El actor estadounidense saludó la posición del presidente Pedro Sánchez frente a EE. UU. e Israel. Sus declaraciones generan elogios.

El respaldo del intérprete se enmarca en un recorrido sostenido de activismo: desde su crítica pública a la Administración de Trump en la gala de los Globos de Oro 2026 hasta su firma, junto a Javier Bardem, Tilda Swinton y Brian Cox, de una carta abierta en Variety denunciando la “censura a los artistas” y el silencio internacional sobre Gaza. Ruffalo utiliza sus redes como altavoz de causas sociales, priorizando su compromiso ético por encima de la exposición cinematográfica.
No es la primera vez que el cine y la política se cruzan en este escenario. Susan Sarandon había afirmado días antes: “Está en el lado correcto de la historia”, celebrando a España por denunciar las agresiones en Gaza y brindar un gesto de solidaridad que, según la actriz, “nos hace sentir que hay esperanza y que no estamos tan solos”.

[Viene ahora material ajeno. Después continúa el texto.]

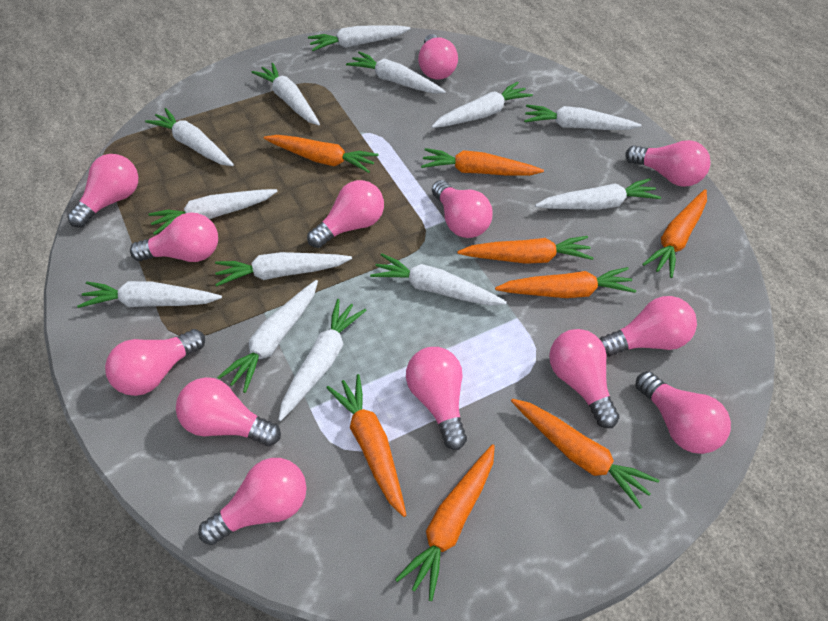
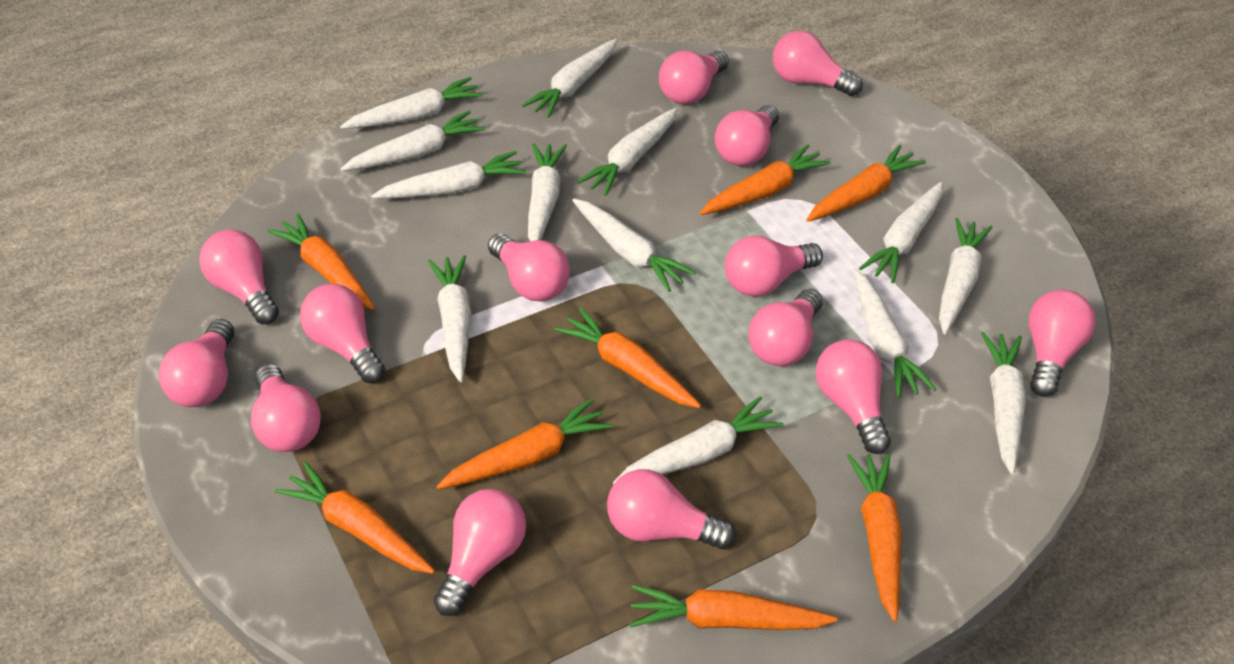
pink light bulb: 13 -> 14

Las declaraciones de Ruffalo coinciden con una serie de intervenciones de Sánchez en los últimos días, en las que recupera el histórico lema “no a la guerra” y advierte sobre los riesgos de una escalada militar que podría afectar a todo el mundo. “Los verdaderos aliados se deben mutuo apoyo en tiempos de lucha, pero no obediencia ciega por un camino imprudente”, dijo Sánchez en una rueda de prensa reciente.
El impacto de estas posiciones no ha pasado desapercibido en Estados Unidos. Mientras celebridades aplauden la coherencia ética de España, Donald Trump lanzó críticas duras: calificó a España de “perdedora” y aseguró que “son muy hostiles con todo”. La tensión entre la Casa Blanca y Madrid refleja la complejidad de un momento internacional marcado por incertidumbre y riesgos bélicos, en el que voces externas como las de Ruffalo y Sarandon buscan incidir desde la opinión pública y el activismo cultural.

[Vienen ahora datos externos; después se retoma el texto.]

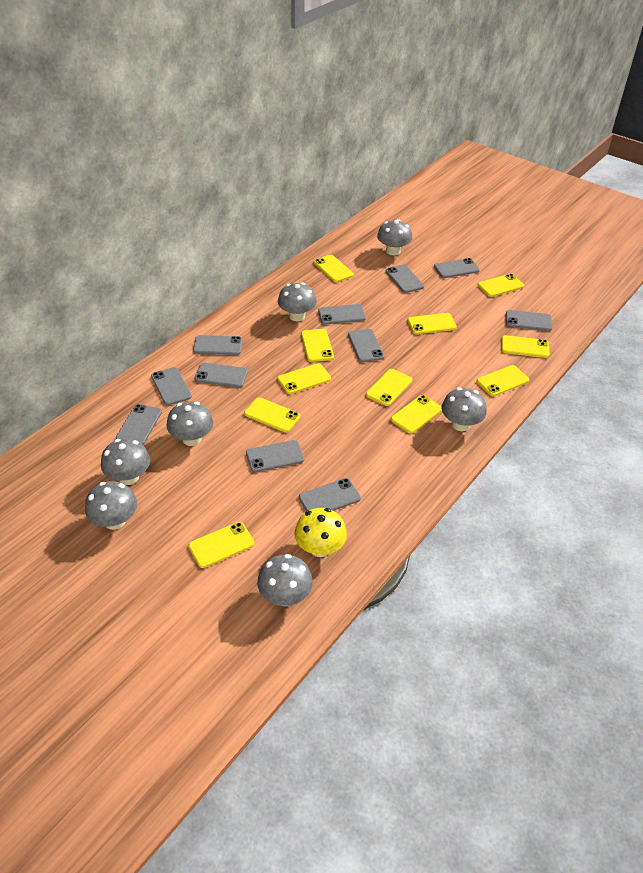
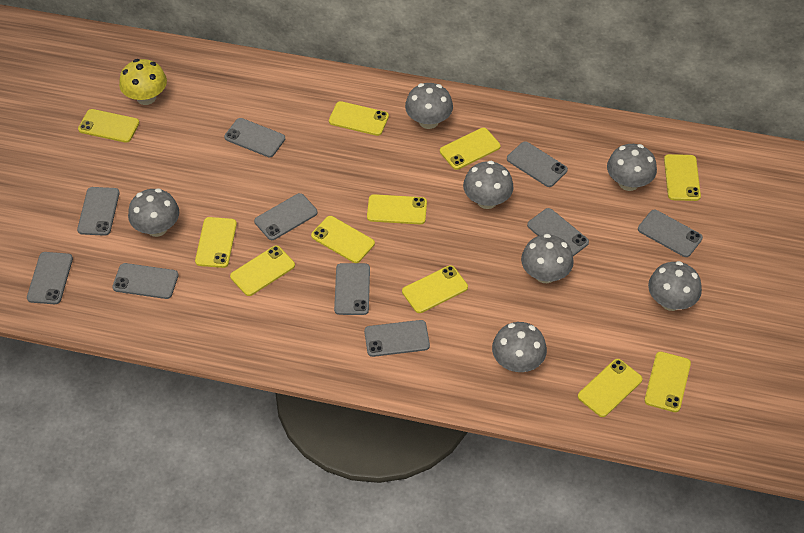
grey phone: 11 -> 10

La publicación de Ruffalo ya acumulaba más de 17.000 “me gusta” y cientos de comentarios: algunos celebran su valentía y compromiso, mientras otros cuestionan su autoridad moral, señalando que un estadounidense privilegiado no debería opinar por la población iraní. Aun así, el actor mantiene firme su postura: “¡Hagamos lo CONTRARIO de lo que se hizo en Irak! Irán no es una nación atrasada. Estamos subestimando gravemente su ejército, su sociedad y su pueblo”.

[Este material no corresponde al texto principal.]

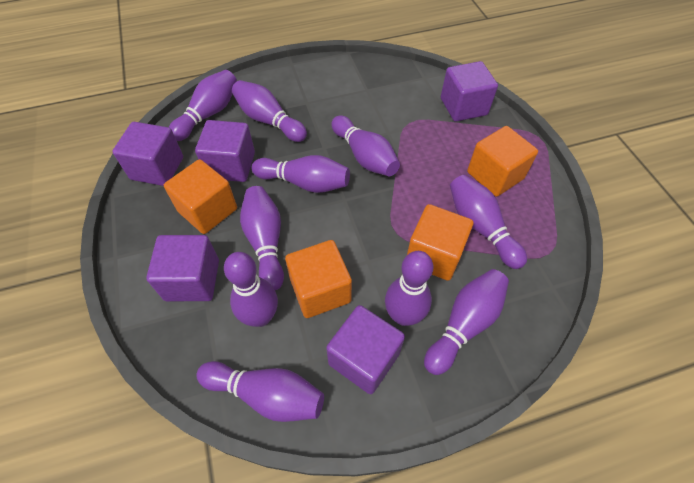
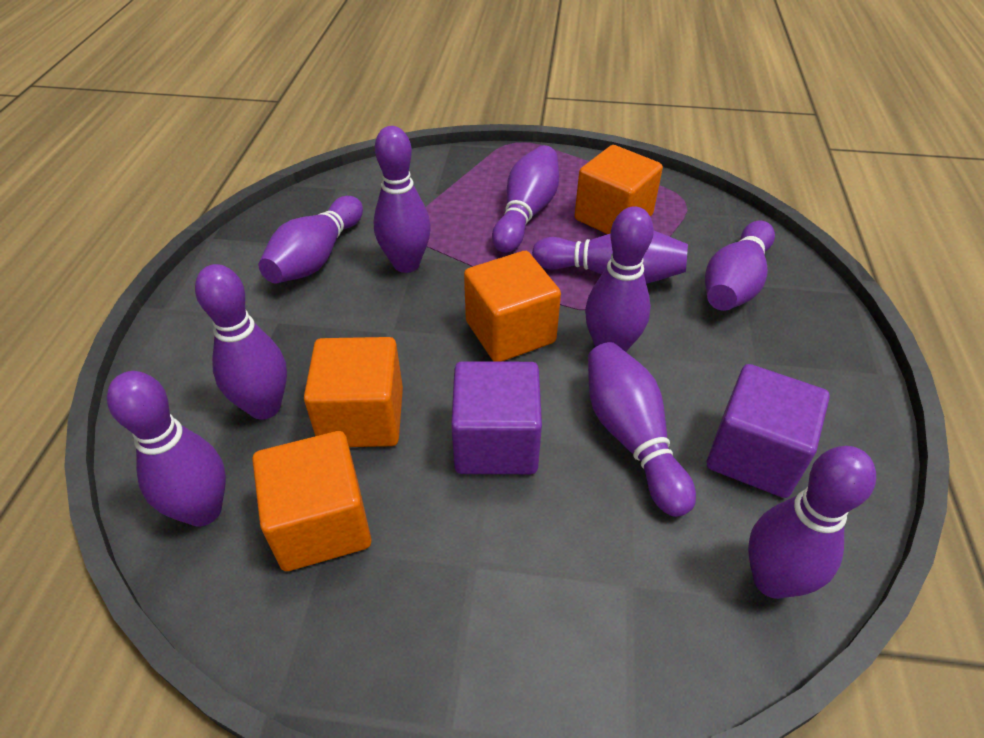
purple cube: 5 -> 2

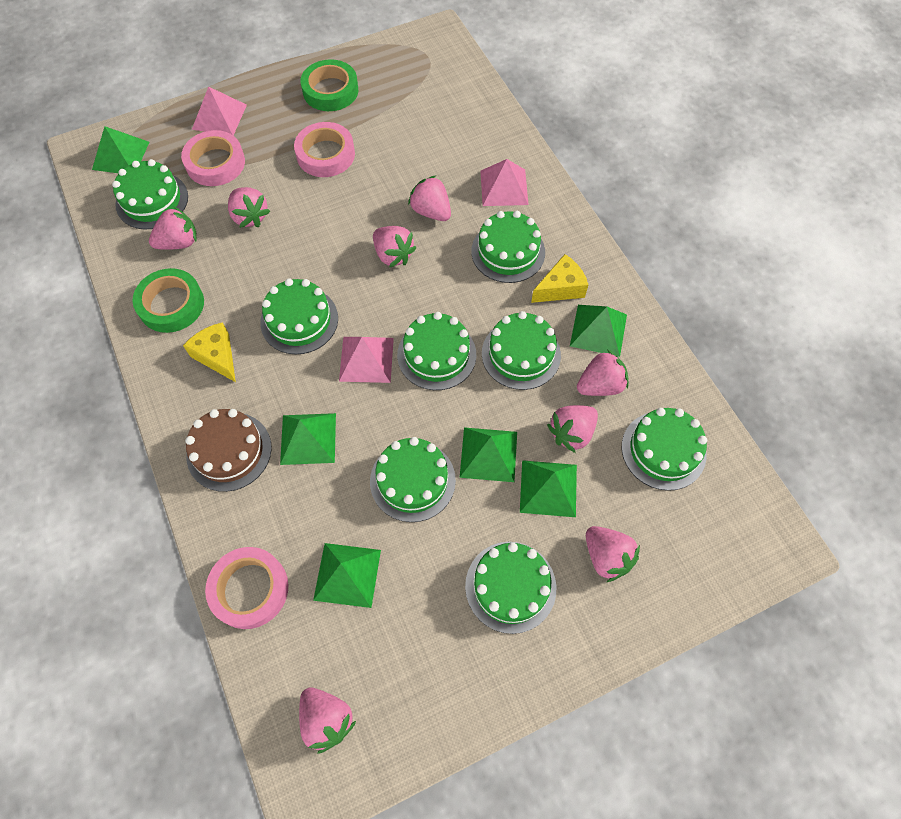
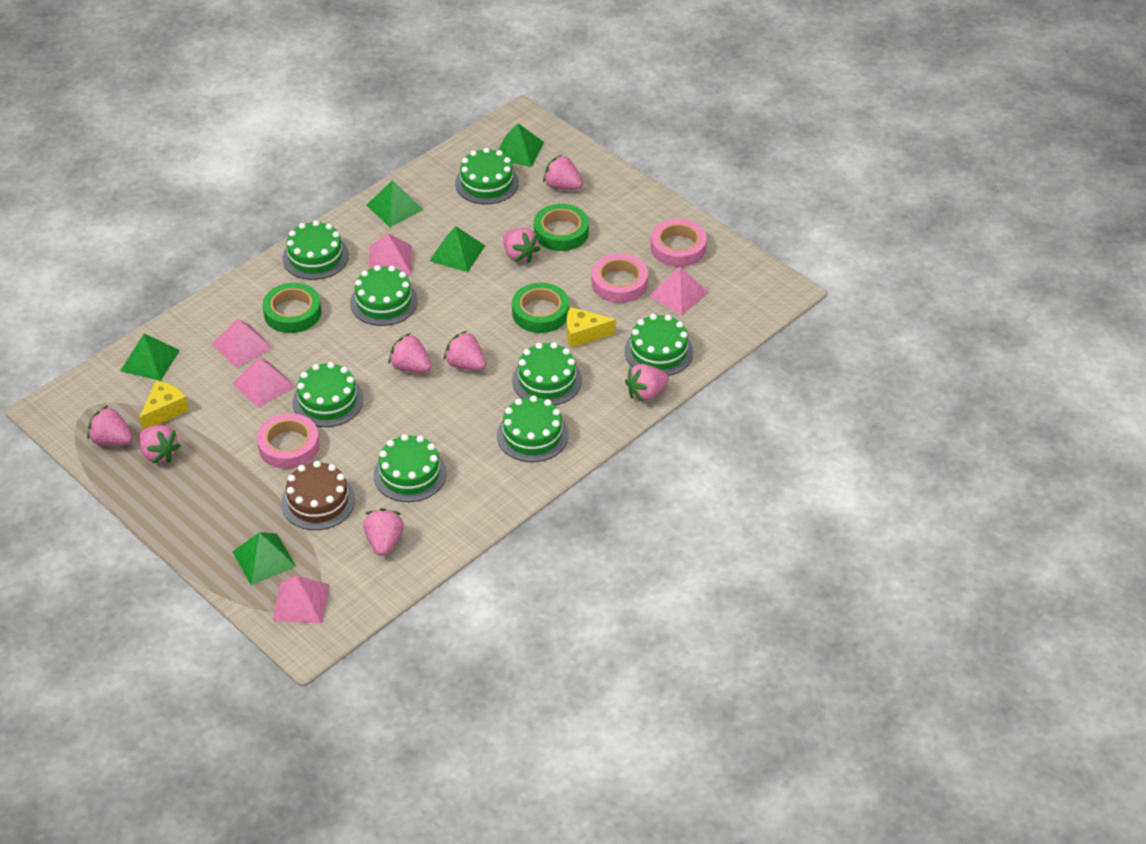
green pyramid: 6 -> 5
green tape: 2 -> 3
pink pyramid: 3 -> 5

En este cruce entre política, cine y redes sociales, España se presenta como un actor que desafía la presión internacional y que encuentra aliados inesperados en Hollywood. Ruffalo, Sarandon y otros artistas muestran cómo la cultura puede intervenir en debates globales, transformando la voz de las celebridades en un espacio de presión ética y política.